Il se demande comment ceux qui y demeurent font pour vivre, pour communiquer avec les autres hommes et pour tirer quelque profit de leurs travaux. Les communications ont lieu surtout, et en quelque sorte uniquement, l’hiver. C’est sur la glace des rivières que les défricheurs portent leurs rares produits à la paroisse voisine ; c’est dans les chantiers des forêts, l’hiver, qu’ils vont travailler pour le compte des marchands de bois, et c’est ainsi que se trouve démontrée cette vérité pourtant bien simple et seulement émise de nos jours que, loin d’être des adversaires naturels, le colon et le marchand de bois travaillent au contraire l’un pour l’autre et s’aident mutuellement. Le colon, étant sur les lieux, facilite au marchand son industrie et sa besogne, tout en diminuant sa dépense et, de son côté, le marchand de bois achète, quand il y a lieu, les produits du colon, lui paye en outre son travail et fait vivre de la sorte un homme que la misère et le découragement chasseraient bientôt du sol qu’il a si péniblement fécondé.

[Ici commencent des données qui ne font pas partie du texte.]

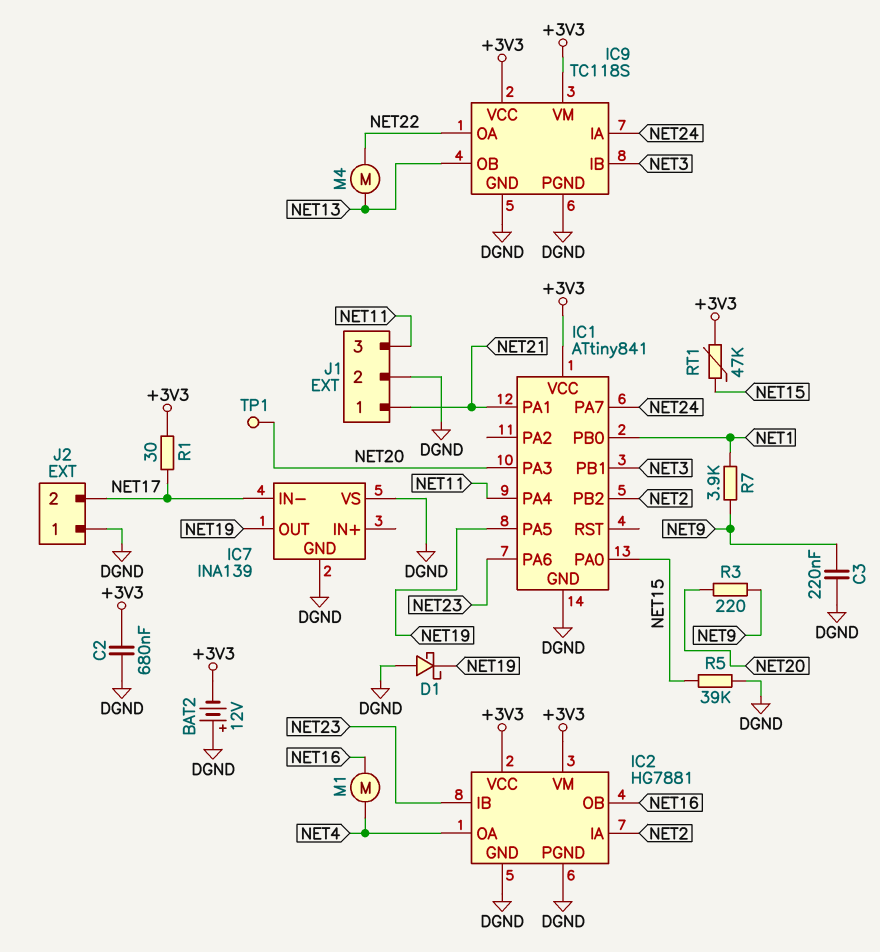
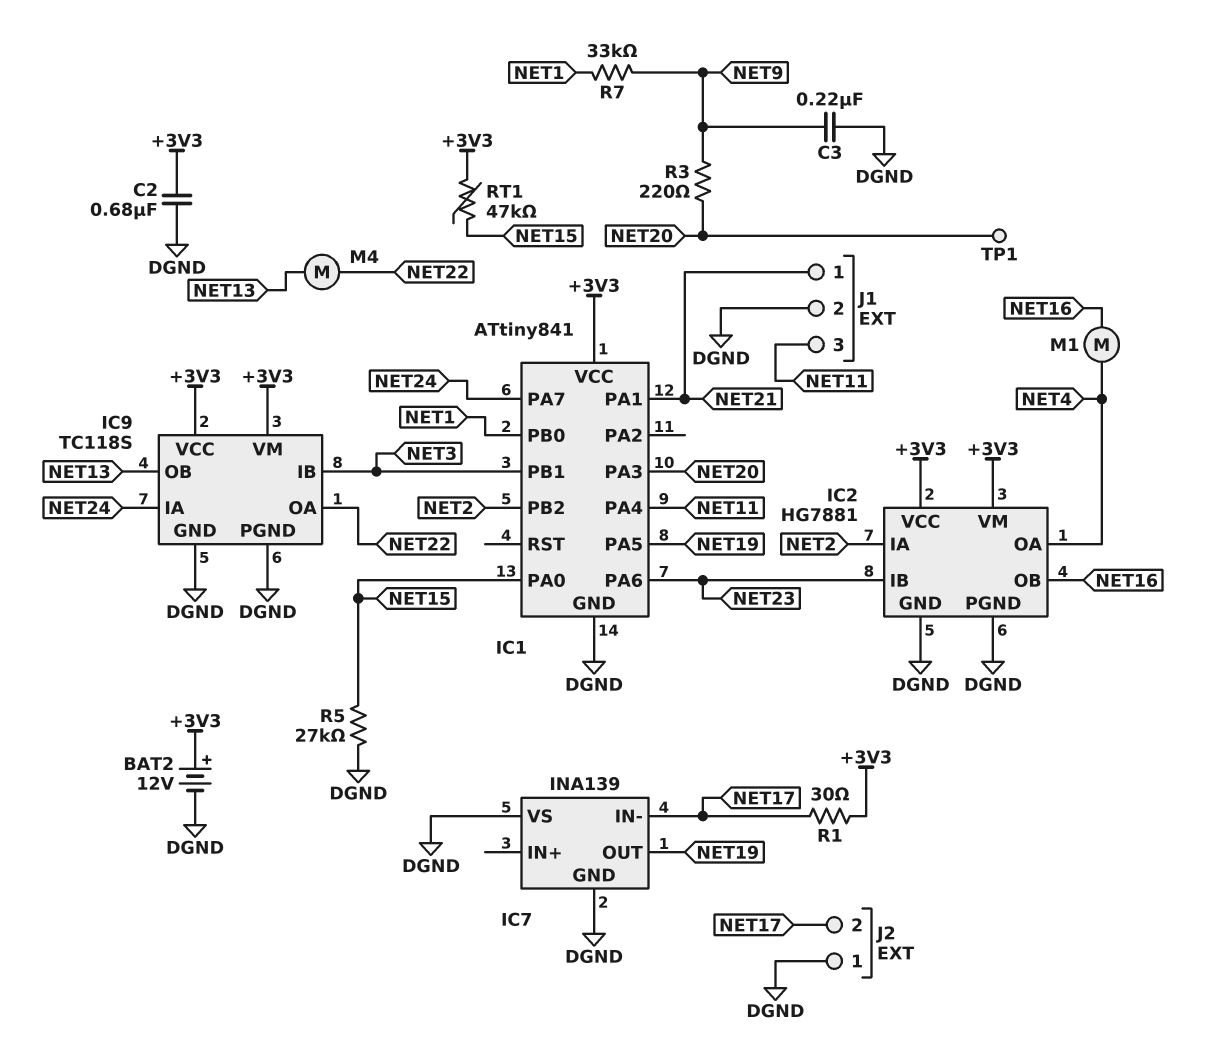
BAT2: 12V (plus DGND, minus +3V3) -> 12V (plus +3V3, minus DGND)
D1: schottky (A DGND, K NET19) -> none
R5: 39k (DGND, NET15) -> 27k (DGND, NET15)
R7: 3.9k (NET1, NET9) -> 33k (NET1, NET9)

C’est dans ces défrichements, perdus en quelque sorte au milieu des forêts, et qui resteraient longtemps ignorés, si le besoin fiévreux de se répandre et de conquérir à la hâte tout son domaine terrestre ne sollicitait l’homme à en reculer sans cesse les limites habitées ou connues, c’est dans ces défrichements, dis-je, que nous trouvons, pour bien dire, notre berceau, l’image fidèle de ce que fut notre patrie à ses premiers jours. On y voit les hommes dans leur nature même, aux prises avec tout ce qui les entoure, et c’est ainsi que nous apprenons à connaître par le détail intime comment se sont formées les sociétés qui, plus tard, vivent en pleine civilisation.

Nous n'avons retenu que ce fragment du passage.